Truancy: It’s a Bigger Problem Than You Might Think

Convincing them to stay in school  –  Absenteeism rate is far too high at Muncie Central High School with the Senior class – and it’s not uncommon at other schools, too.  I asked Principal Chris Walker to explain what happens with a student wants to drop out

He explained the conversation he had with a young man

The student, and his mom were in that meeting

And the outcome

Hear the entire interview with Principal Walker on our podcast page now.


We covered the story about what’s been called chronic absenteeism at Muncie Central High School – with the Senior class.  We reached out to Delaware County Prosecutor Eric Hoffman for comments, and here’s his full statement:  “It has been said that “education is the passport to the future, for tomorrow belongs to those who prepare for it today.”  However, in order for a child to receive that passport, they must regularly attend school.  Truancy can result in damaging and far-reaching consequences that can harm our youth in ways that they and we may not yet fully comprehend.  Many research studies indicate that habitual truancy is a significant multifaceted social problem with an equally diverse array of consequences including school failure, drop out, involvement in criminal activity, and even development of chronic disease.  Truancy often serves as a bridge to juvenile delinquency and future criminal behavior.  Failing to address truancy will have negative repercussions throughout the child’s life and on society as a whole.  I cannot underscore how important it is for children to attend school.
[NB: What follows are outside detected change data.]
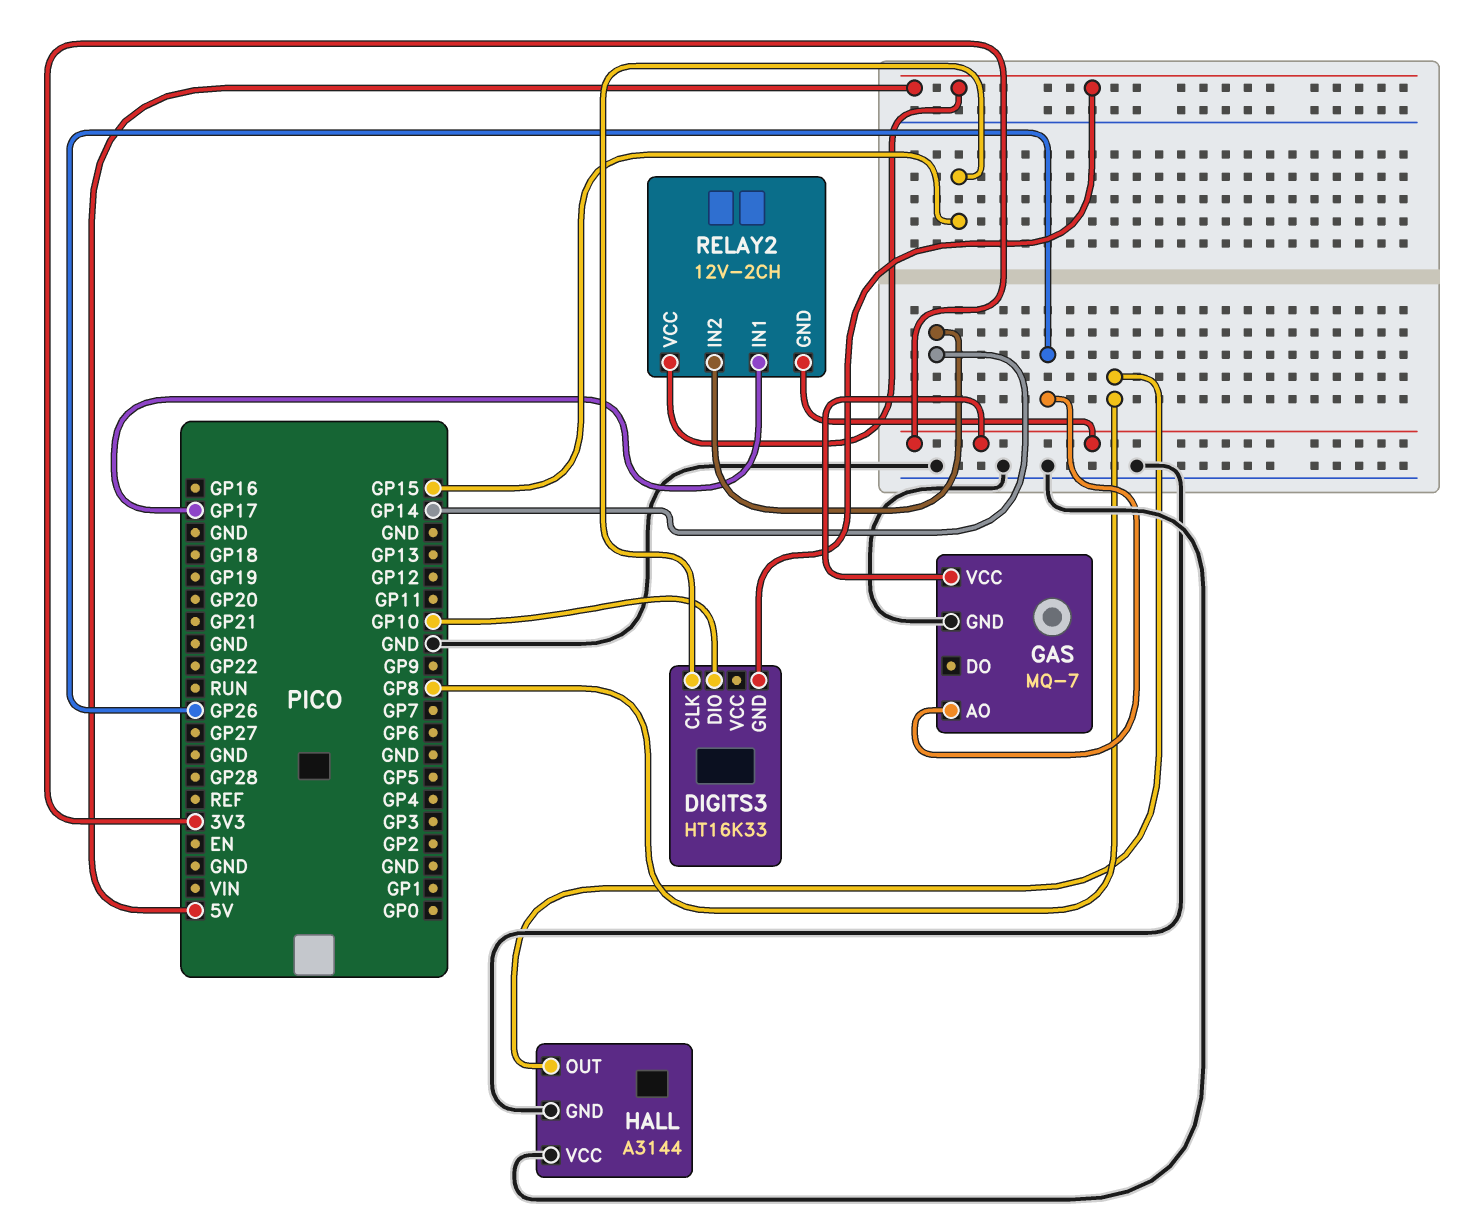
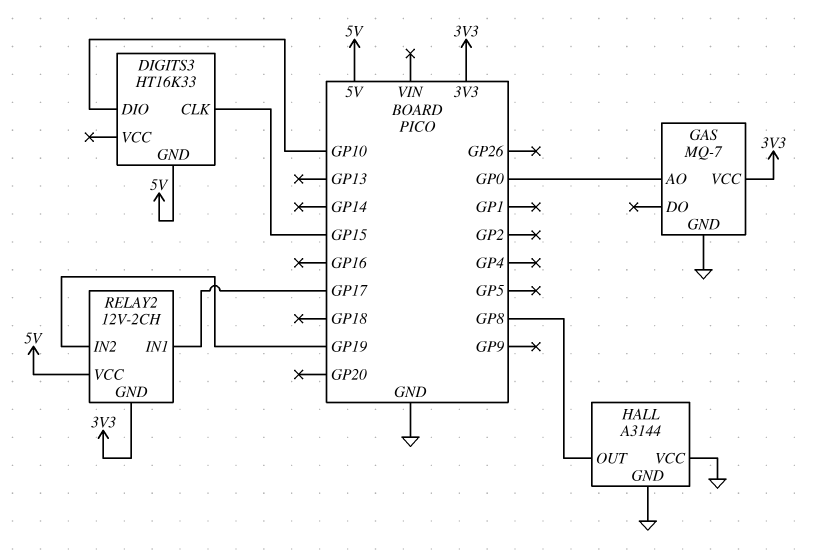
GAS pin AO: GP26 -> GP0
RELAY2 pin IN2: GP14 -> GP19

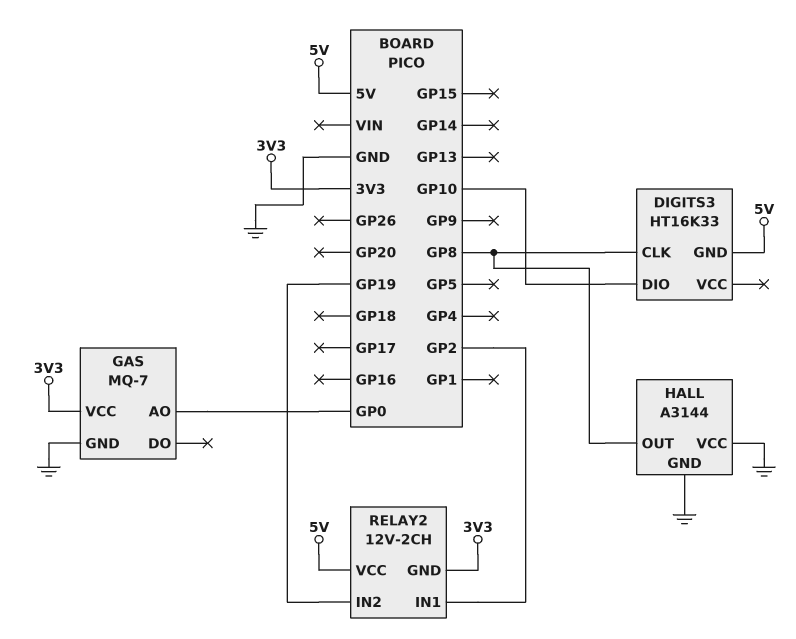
DIGITS3 pin CLK: GP15 -> GP8
RELAY2 pin IN1: GP17 -> GP2

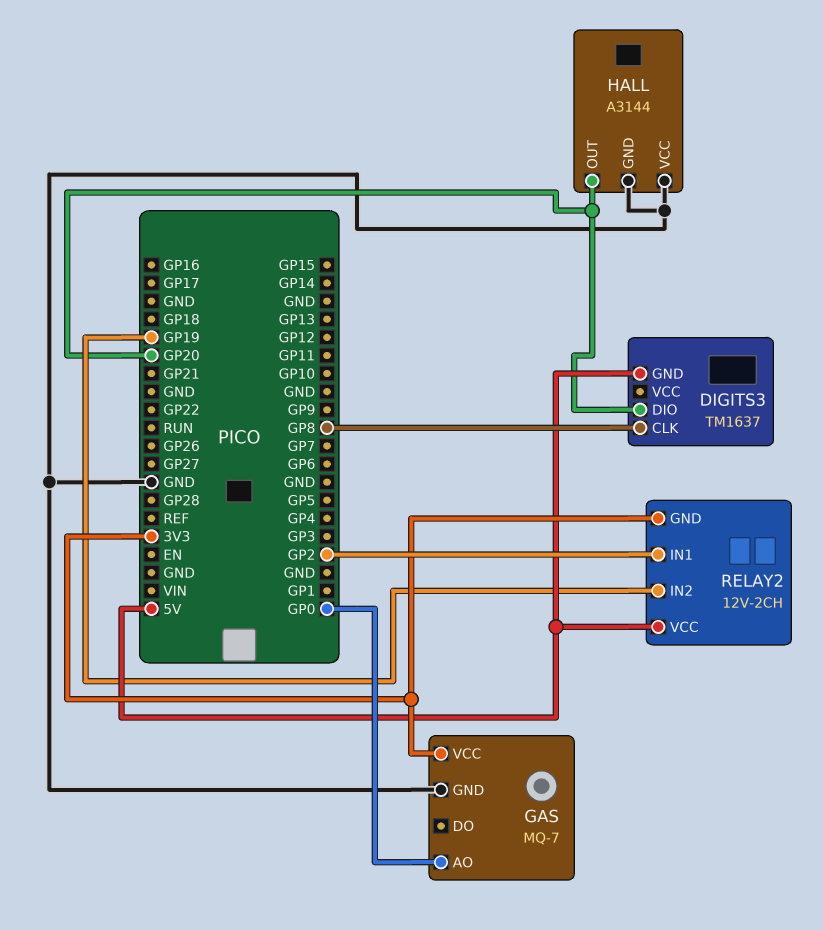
DIGITS3: HT16K33 -> TM1637
DIGITS3 pin DIO: GP10 -> GP20
HALL pin OUT: GP8 -> GP20

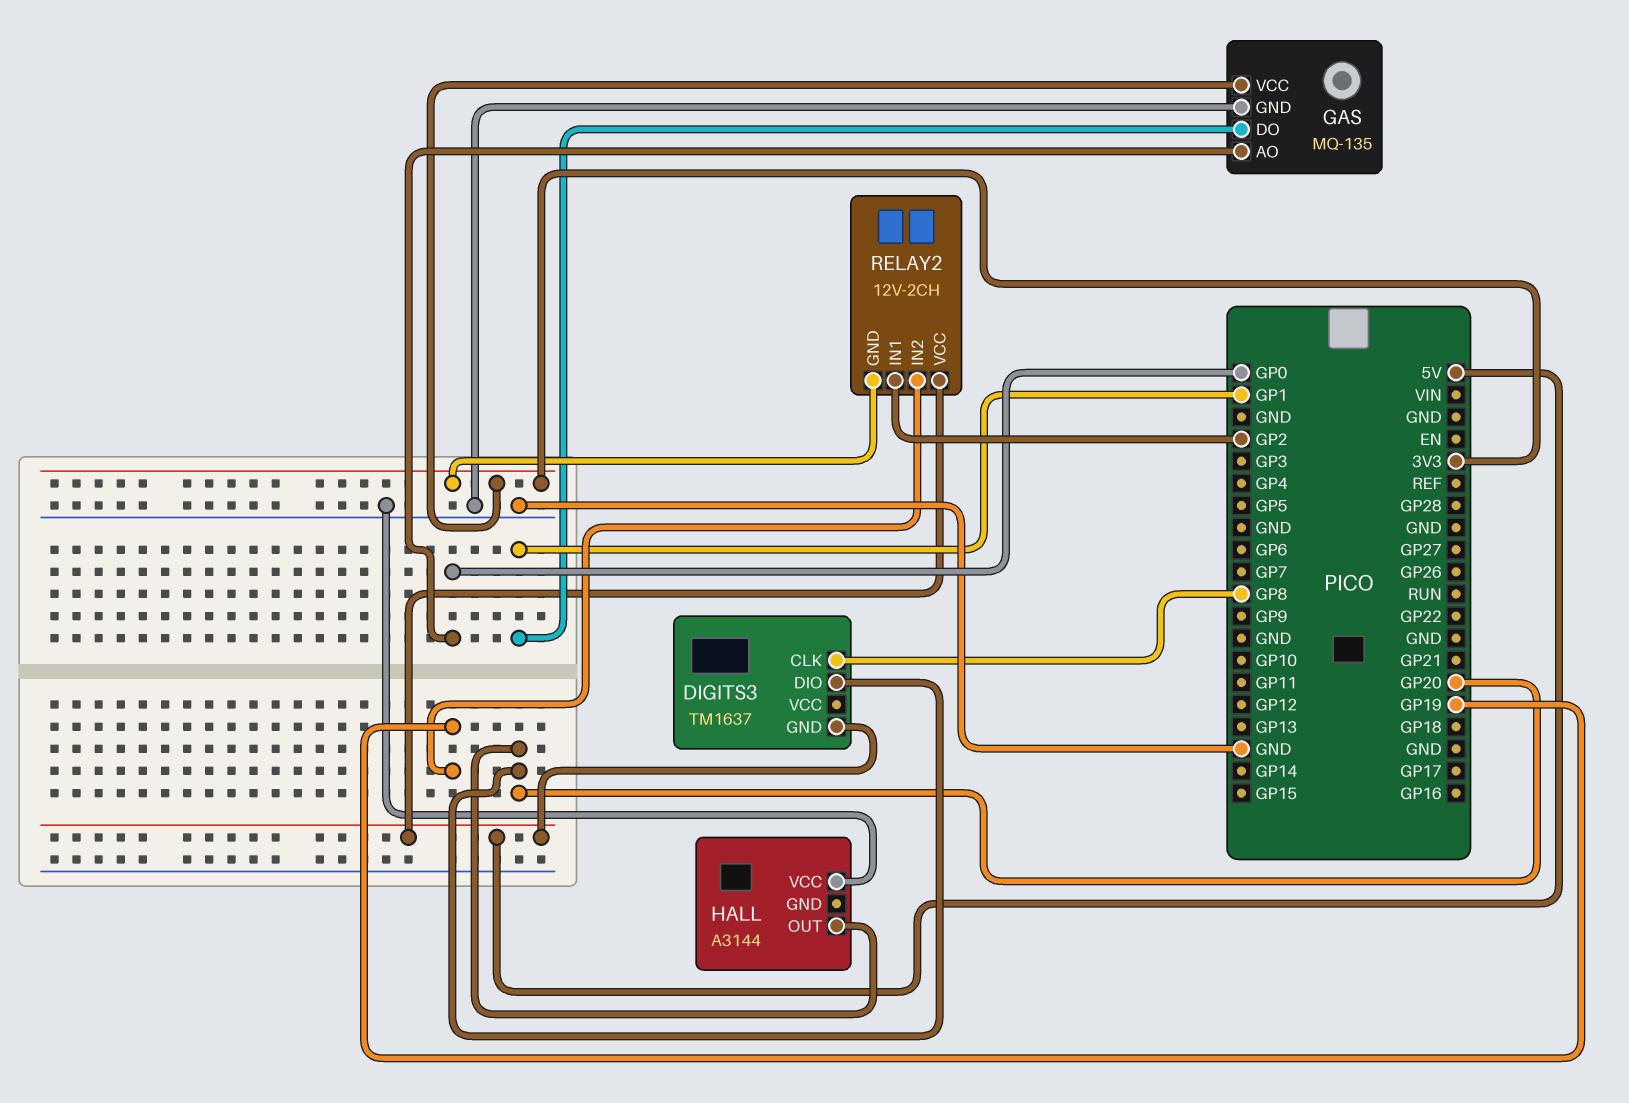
GAS: MQ-7 -> MQ-135
GAS pin DO: none -> GP1
HALL pin GND: GND -> none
In Indiana, a statute called the Compulsory School Attendance Law requires children to attend school.   If they fail to do so, the law provides two separate, yet similar, enforcement mechanisms based upon the fact scenario.
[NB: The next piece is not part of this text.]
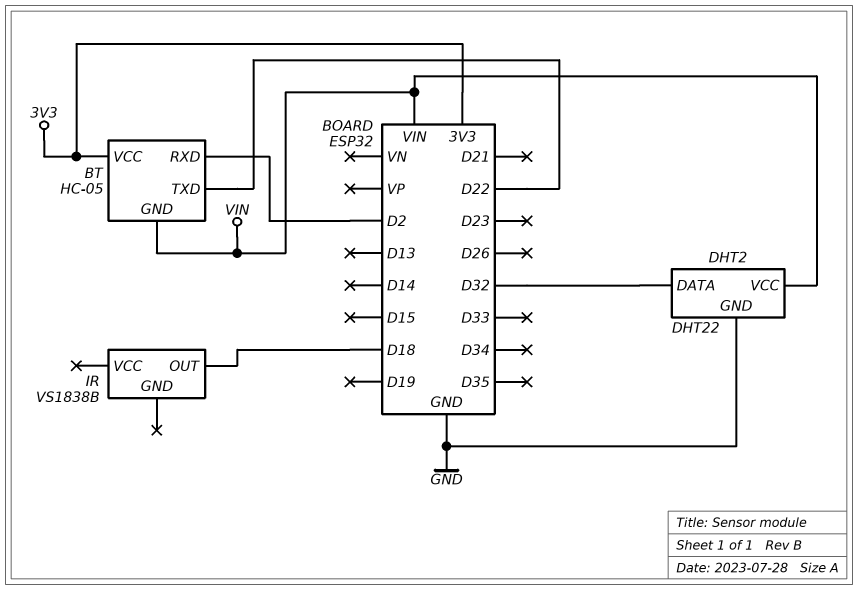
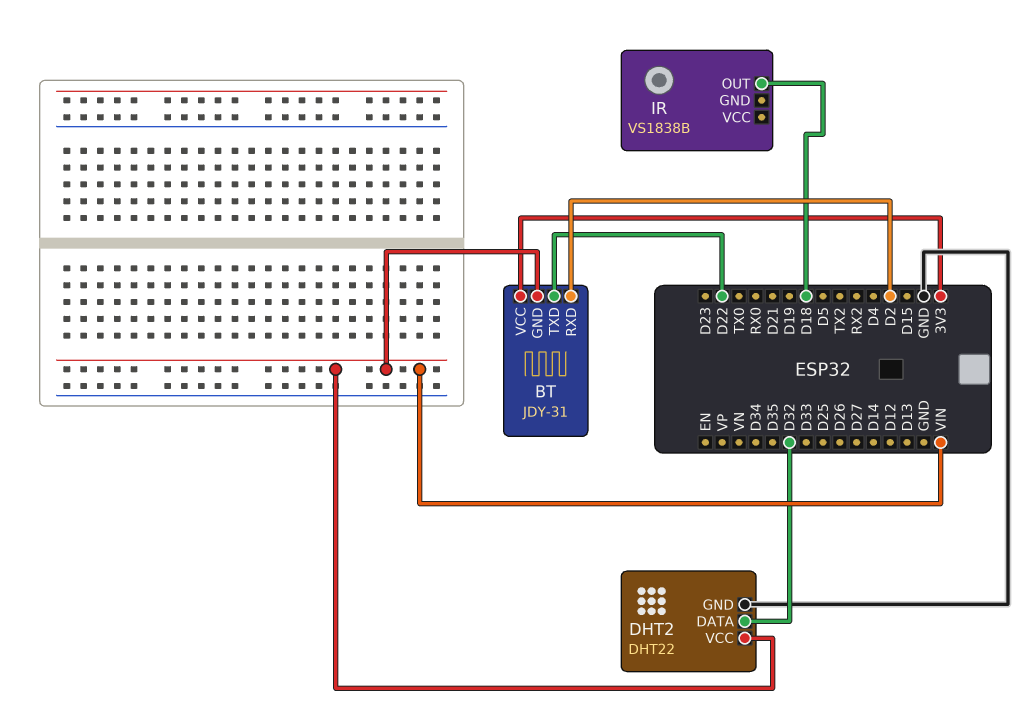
BT: HC-05 -> JDY-31

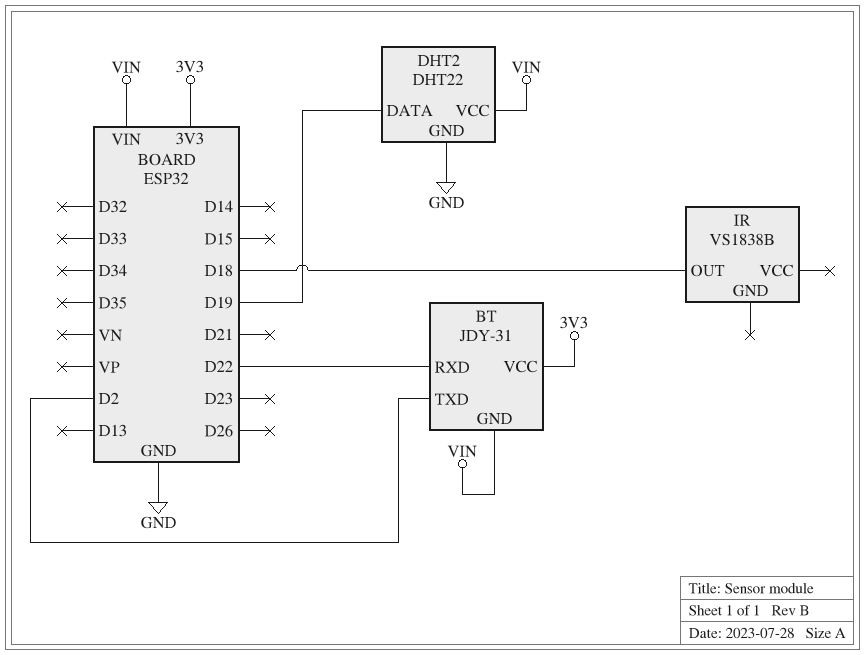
BT pin RXD: D2 -> D22
BT pin TXD: D22 -> D2
DHT2 pin DATA: D32 -> D19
In the first scenario, the child fails to attend school despite the parent or guardian’s, best efforts.  If a child refuses to go to school or skips school and the parent or guardian has exhausted all efforts, there is help available.  The parent or guardian must contact the school and the juvenile probation department for help. In this instance, the child will receive a referral to juvenile probation.  I will file a delinquency petition in juvenile court which will require the child and the parent or guardian to appear in juvenile court where the truancy issue will be addressed by the judge with the ultimate goal of getting the child to get back into school to receive the education that they desperately need.  The bottom line is that the child can go to school voluntarily or I will seek the coercive intervention of the juvenile court to force them to go to school.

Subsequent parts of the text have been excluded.